Namun saat itu wujud masjid Cipari tidak
seperti sekarang dan kondisinya masih sangat sederhana. Kemudian sepeninggal
sang pendiri pesantren KH Harmaen, pembangunan
masjid kembali di lakukan di bawah pimpinan anaknya yaitu KH Yusuf Tauziri pada tahun 1933. Pembangunan masjid itu juga di lakukan seiring
dengan kemajuan pesat pesantren da bertambahnya jumlah pesantren.
Nah, selain itu perluasan masjid ini
juga mempunyai kaitan erat dengan situasi
pergerakan nasional karena KH Yusuf
Tauziri merupakan seorang ketua PSII cabang Wanaraja. Selain itu kemajuan pesantren
juga ditunjang oleh dihapuskannya
ordonansi sekolah luar oleh pemerintah kolonial Belanda pada tanggal 13
Februari 1932 akibat penentangan berbagai organisasi nasional dan Islam,
seperti Budi Utomo, Muhamadiyah, PNI, PSII, dan yang lainnya. Masjid ini pun pernah dipakai untuk Muktamar Sarekat Islam se-Indonesia pada tahun 1933-1934.
Memasuki era perang kemerdekaan, pesantren Cipari memainkan peranannya. Para santri di sana dididik sebagai pejuang, selain belajar ilmu agama karena pesantren ini menjadi salah satu satu pesantren dari organisasi perjuangan Syarikat Islam.
Memasuki era perang kemerdekaan, pesantren Cipari memainkan peranannya. Para santri di sana dididik sebagai pejuang, selain belajar ilmu agama karena pesantren ini menjadi salah satu satu pesantren dari organisasi perjuangan Syarikat Islam.
Masjid ini pun kerap digunakan sebagai tempat untuk latihan
perang, pertahanan, bahkan dapur umum para pejuang kemerdekaan. Saat Agresi belanda
ke-2, dibawah komando KH. Abdul Qudus dan KH. Yusuf Tauzirie, masyarakat di
wilayah Garut timur dipersatukan dalam laskar Hizbullah, yang diantara
angggotanya kemudian menjadi bagian dari tentara Siliwangi.
Nah, pada waktu pemberontakan DI/TII masjid ini sempat
dijadikan tempat pengungsian, perawatan pejuang yang terluka ketika kembali
dari hijrah ke Yogyakarta, tempat perlindungan para pejuang dan keluarganya.
Masjid ini pernah menjadi target
serangan DI/TII, kurang lebih 22 kali mesjid ini diserang oleh DI-TII. Namun,
saking tebal dindingnya yang lebih dari 40 sentimeter, masjid ini bisa bertahan
dan kini masih tegak berdiri dengan kokoh. Lubang-lubang bekas peluru yang
terdapat di jendela menara masjid menjadi saksi bisu serangan tersebut.
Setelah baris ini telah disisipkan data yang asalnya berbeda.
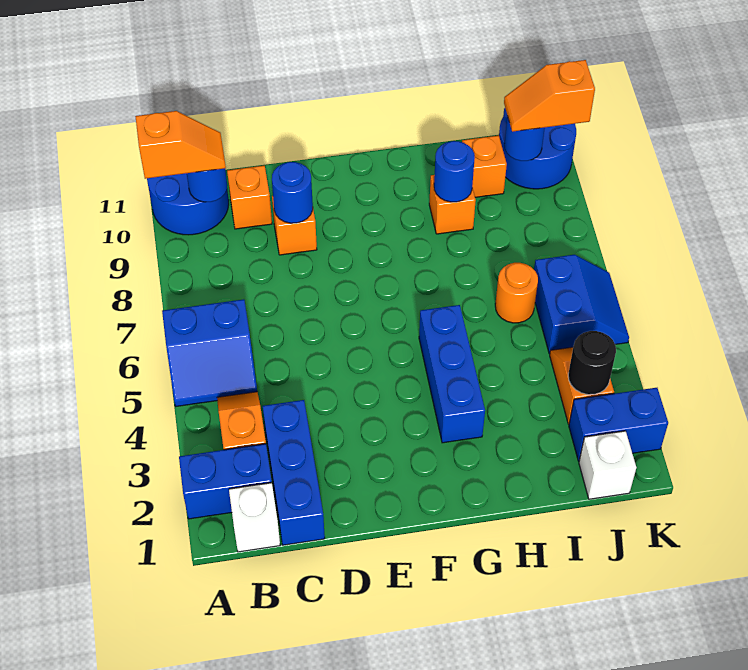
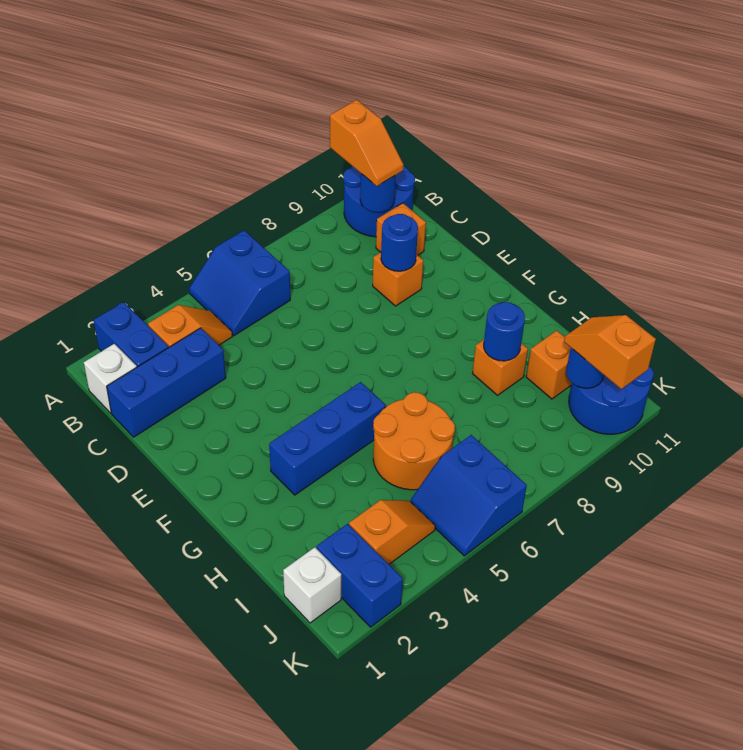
orange round brick I6 level 1 -> orange round brick H5:I6 level 1
black round brick J3 level 2 -> none
blue slope J5:K6 level 1 top J -> blue slope J5:K6 level 1 top 6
Masjid Cipari yang Art Deco
Melihat
bentuk bangunan dari Masjid Cipari ini memang sangat mirip layaknya sebuah
gereja. Bentuk bangunannya memanjang dengan pintu utama yang
terletak di tengah-tengah muka bangunan dus keberadaan menaranya yang terletak di ujung bangunan di atas pintu utama. Dari bentuk dan posisi
menara dan pintu utama tersebut, bangunan ini memang menyerupai sebuah bentuk
bangunan gereja.
Mengenai langgam Art Deco, belum ada
catatan sejarah yang mengatakan mengapa masjid in mengadopsi langgam Art Deco
untuk bangunannya. Langgam Art Deco pada masjid ini tampak dari pengolahan
fasad bangunannya yang berbentuk
geometris. Arsitektur Art Deco yang dilahikan oleh sekelompok arsitek Amsterdam School dari Belanda ini memang memiliki memiliki ciri elemen dekoratif geometris yang tegas dan keras
Pola-pola dekorasi geometris masjid yang
berulang di atas material batu kali memperlihatkan dengan jelas langgam ini.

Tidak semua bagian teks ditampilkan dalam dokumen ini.